Melewati gapura tersebut ke arah gerbang barat benteng, keherananku tentang penggunaan terminologi ’taman wisata’ di gapura terjawab. Oleh pengelolanya, tempat ini benar-benar disulap layaknya taman wisata. Ada kereta keliling, replika tokoh-tokoh kartun, kolam renang, sepeda air, bahkan kereta mini di atas benteng! Heeeeh =,=
Dominasi warna merah-oranye membuat benteng ini tampak mencolok dibanding sekitarnya. Warna merah-oranye tersebut sekarang berasal dari cat, entah apakah dulu memang warnanya seperti itu atau bagaimana. Benteng berbahan dasar bata ini berbentuk segi delapan dengan bagian tengah berupa lapangan yang cukup luas. Dengan tinggi sekitar sepuluh meter, benteng ini terdiri dari dua lantai, -belum termasuk pos pengintaian dan cerobong asap yang sejajar dengan atap.

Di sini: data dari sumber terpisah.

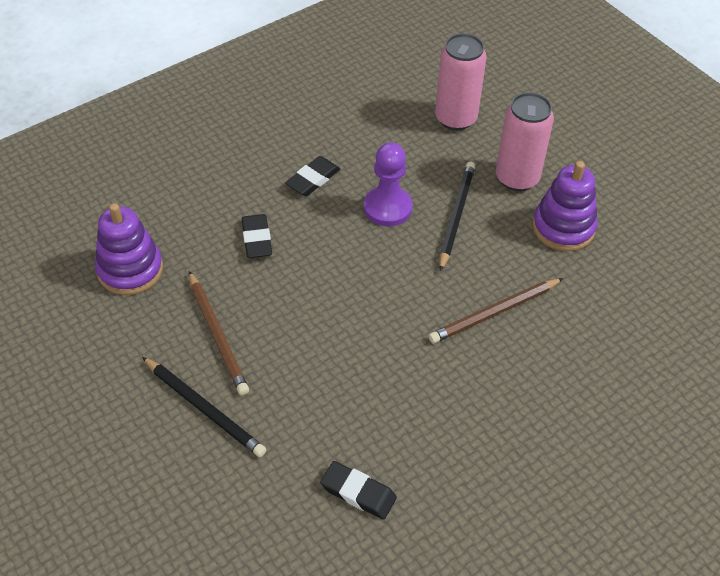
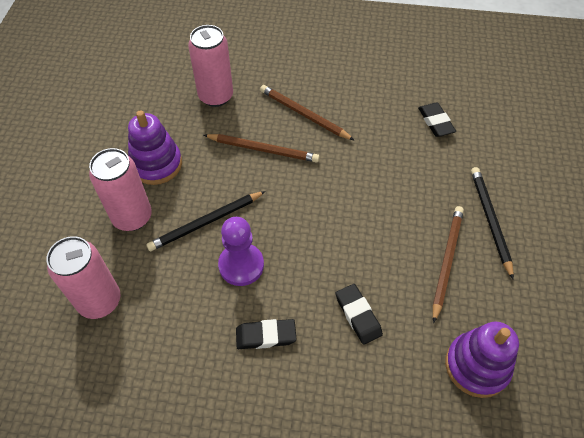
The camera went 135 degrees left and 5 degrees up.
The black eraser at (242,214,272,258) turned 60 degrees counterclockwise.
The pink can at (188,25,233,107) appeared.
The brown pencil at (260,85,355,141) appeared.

Masuk ke bagian dalam, lorong-lorong lengkung menyambut. Bayangan tentang benteng peninggalan Belanda yang muram dan angkuh lenyap seketika ketika melihat satu set pelaminan di salah satu ruangan di lantai satu. Papan plang di depannya bertuliskan: studio foto. Tempat ini sering digunakan untuk lokasi foto pre-wedding rupanya. Hadeh!
Naik ke lantai dua, melewati tangga putar yang cukup gelap. Foto-foto hitam-putih dari masa lalu berjejer, kebanyakan merupakan foto-foto militer, dipajang dalam barak-barak yang dulu merupakan asrama para perwira. Semakin jauh dari gerbang masuk, aura suram baru mulai terasa. Ruang-ruang kosong yang dingin, lantai dan tembok yang retak dan berlumut, kait-kait di tembok dan atap, dan gaung yang timbul karena ketukan langkah kami.
Di empat dari delapan sudut bangunan, ada tangga lagi dari lantai dua untuk naik ke puncak benteng. Dari empat tangga tersebut, hanya satu yang kini dibuka dan bisa dilewati. Tangga itu dibuka untuk lewat pengunjung yang ingin menaiki wahana kereta mini mengelilingi atas benteng (aku masih rada gimanaaa gitu dengan kereta mini ini -,-). Sama seperti temboknya, atap benteng ini tersusun dari bata yang tidak akan terlihat dari bawah. Ada bagian datar di puncaknya -yang sekarang menjadi jalur kereta mini. Sepertinya puncak datar itu dulu merupakan jalur pengamanan dan pengintaian para penjaga benteng.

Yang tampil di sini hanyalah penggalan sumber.